Martin zawarł w swoich książkach wiele niesamowitych historii, które tylko czekają na przedstawienie ich telewizyjnej widowni. Są rak dobre, że aż się o to proszą. Postanowiłem wybrać trzy najciekawsze z nich, nieco pomagając w pracy scenarzystom HBO. Oto moje propozycje historii, które najchętniej zobaczyłbym na telewizyjnym ekranie:
Rebelia Roberta Baratheona - najbardziej oczywisty wybór. Fragmenty Rebelii mogliśmy zobaczyć już w serialu Gra o tron. HBO ma więc świetną podbudowę pod tę historię, a także kilku aktorów, którzy już zdobyli rozpoznawalność w serialu, Na przykład młodsza wersja Eddarda Starka. Rebelia Roberta opowiada o konflikcie między Baratheonami i Starkami, a rządzącymi Westeros Targaryenami oraz ich sojusznikami Lannisterami.

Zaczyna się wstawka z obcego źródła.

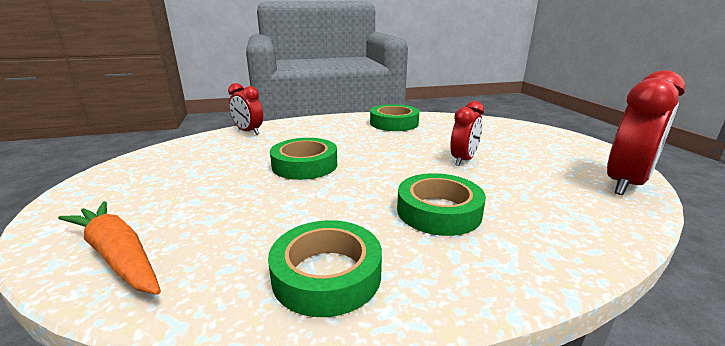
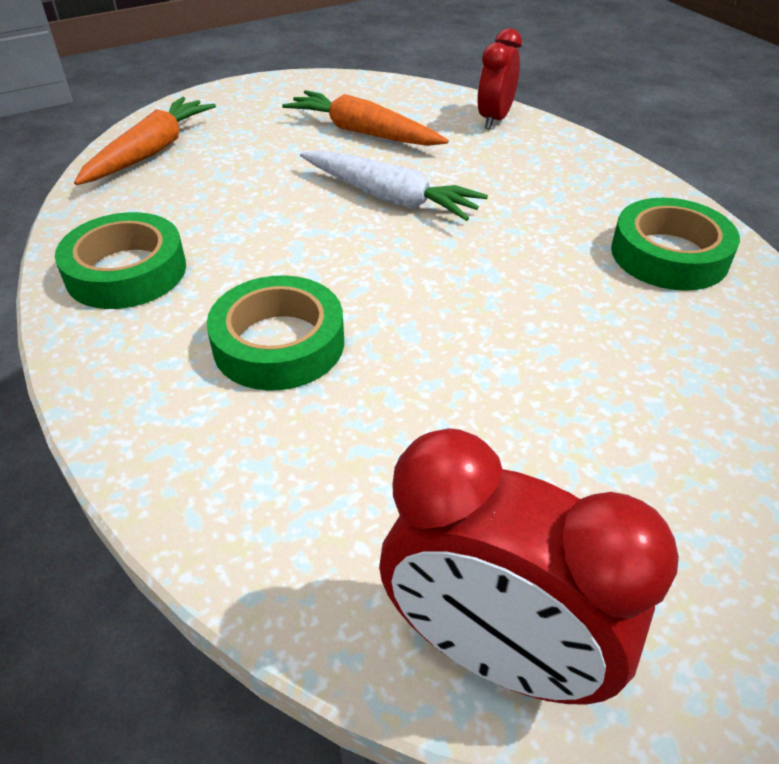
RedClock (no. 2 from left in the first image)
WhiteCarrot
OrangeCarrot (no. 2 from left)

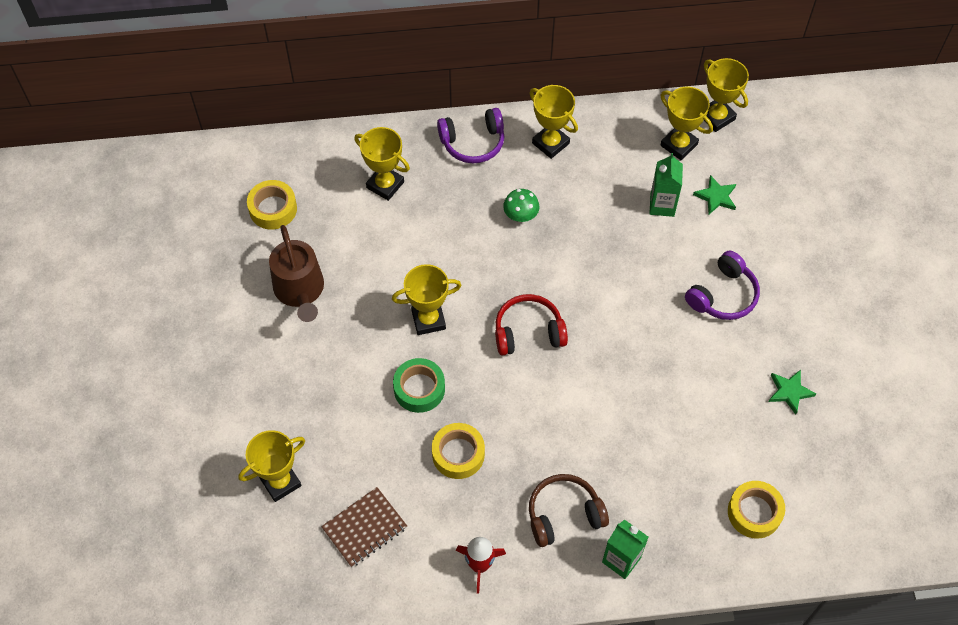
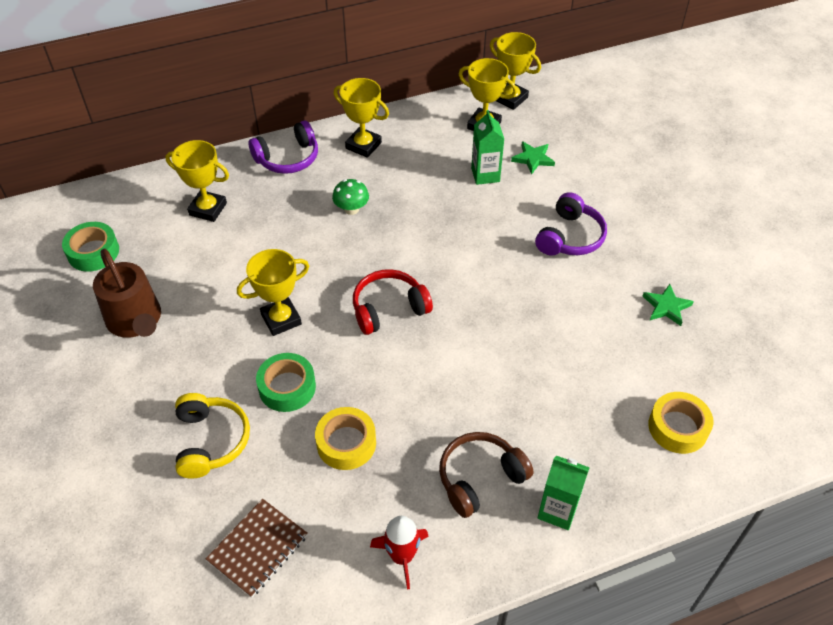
GreenTape (no. 1 from left)
YellowTrophy (no. 1 from left in the first image)
YellowHeadphones

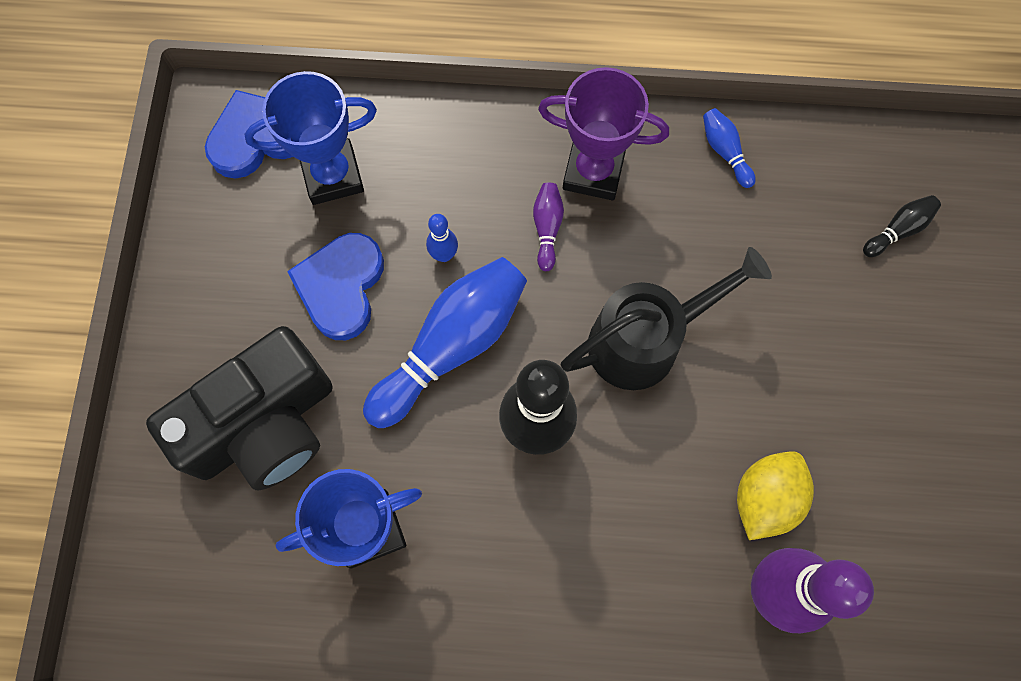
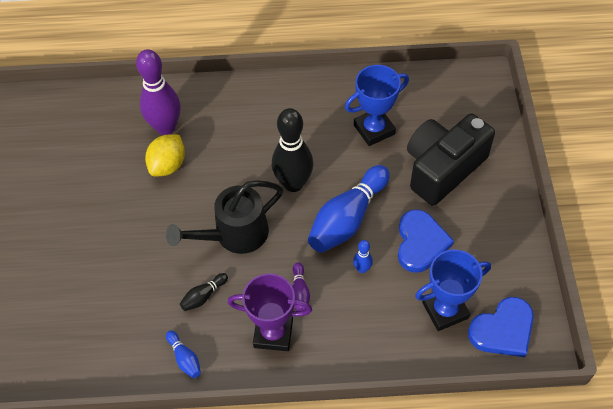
BlackBowlingPin (no. 1 from left)

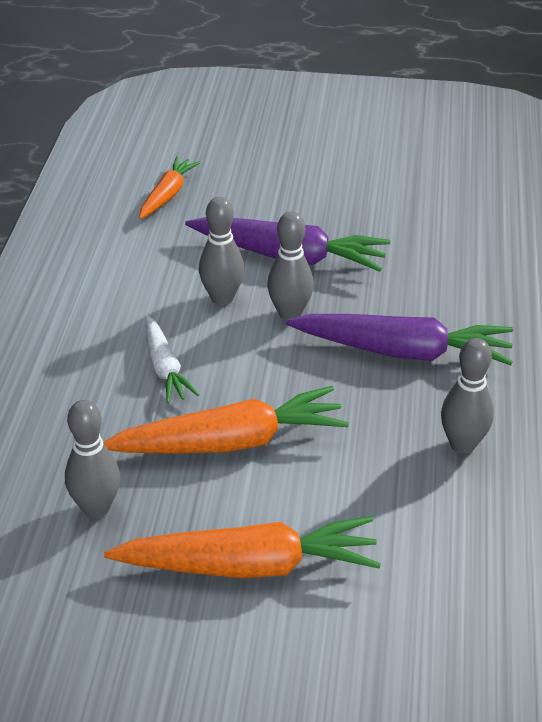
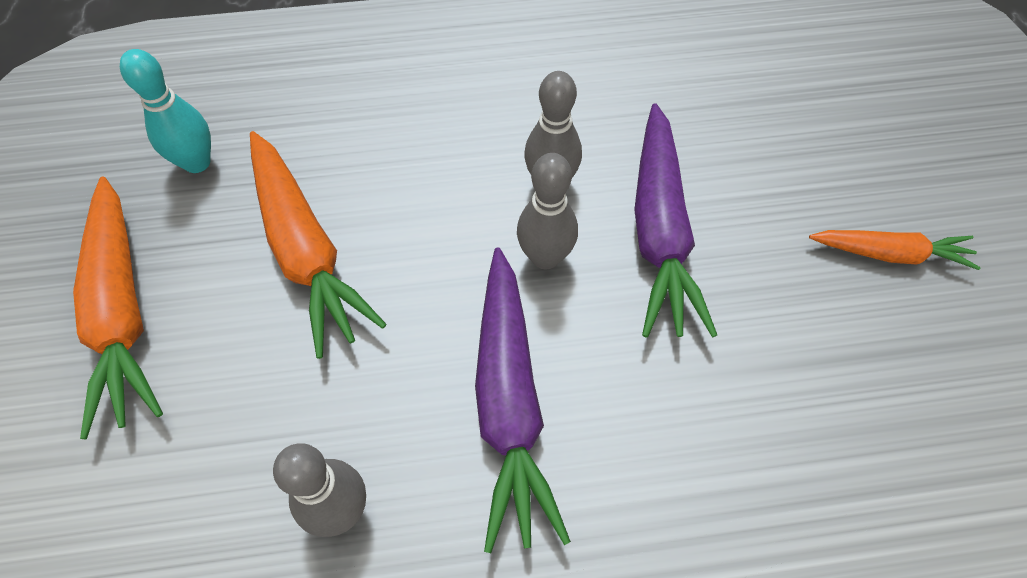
OrangeCarrot (no. 3 from left)
WhiteCarrot
TurquoiseBowlingPin

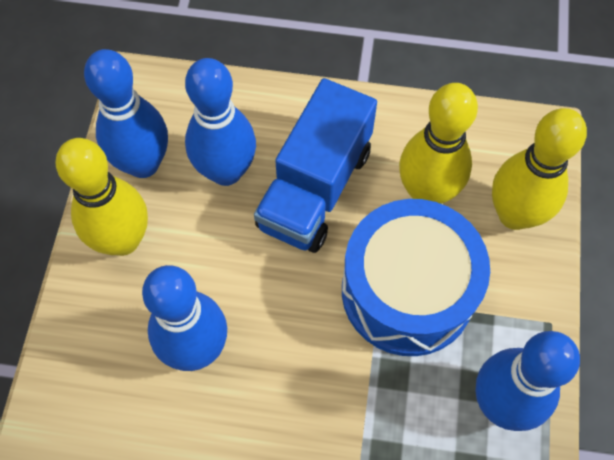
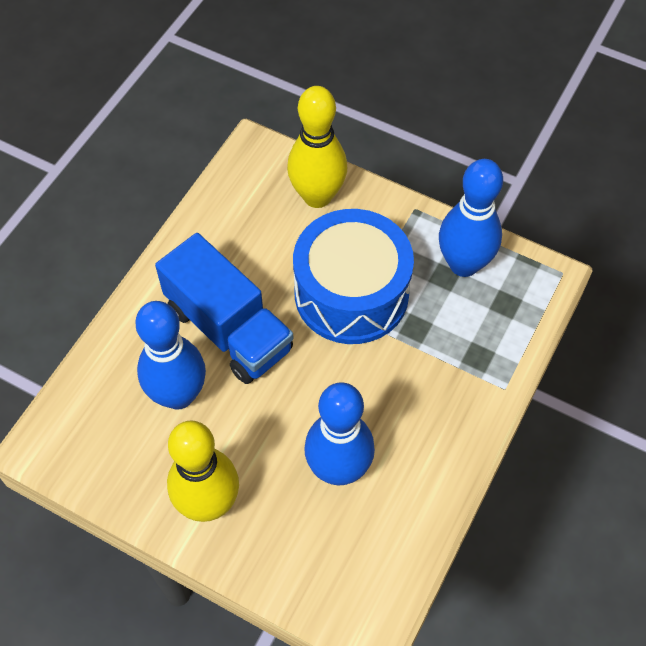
BlueBowlingPin (no. 1 from left in the first image)
YellowBowlingPin (no. 2 from left in the first image)

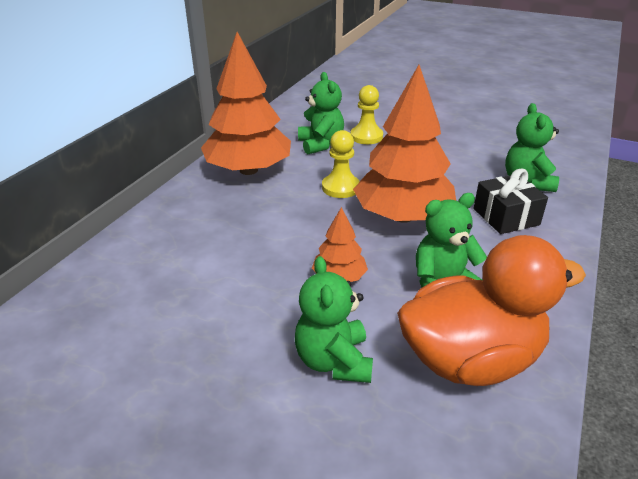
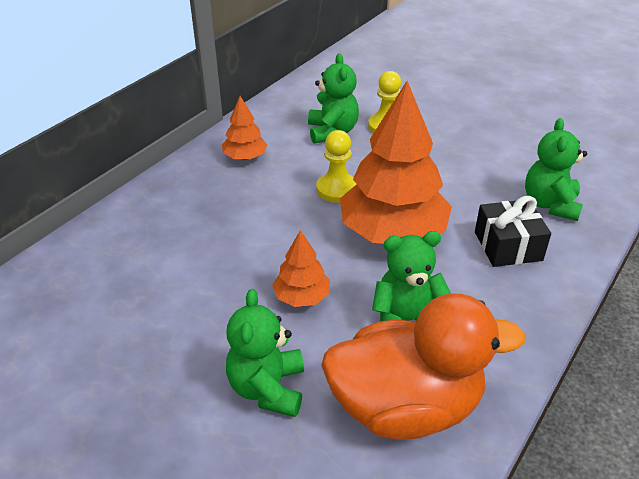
OrangeTree (no. 1 from left)

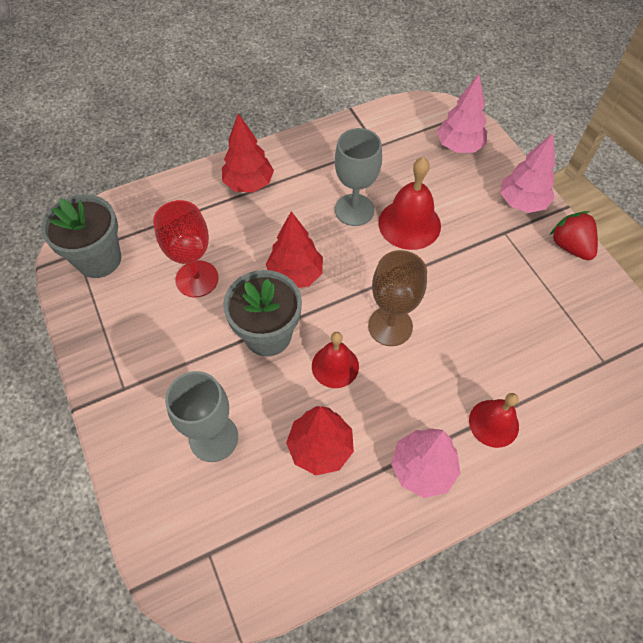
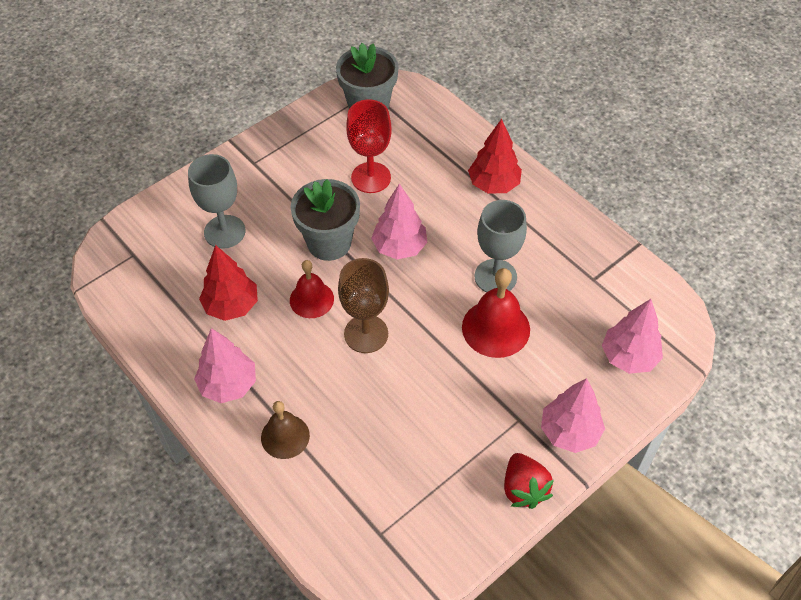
PinkTree (no. 2 from left)
RedStrawberry
BrownBell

Wszystko rozpoczyna się od porwania Lyanny Stark przez zakochanego w niej księcia Rhaegara Targaryena. Brat porwanej udaje się do stolicy, aby prosić króla - ojca porywacza - o zwrócenie kobiety. Niestety, jego prośba zostaje wzięta za próbę podważenia władzy, a on sam spalony przez szalonego króla Aerysa. W ten sposób rozpoczyna się bunt, który ostatecznie prowadzi do obalenia rządzących od dziesięcioleci Targaryenów.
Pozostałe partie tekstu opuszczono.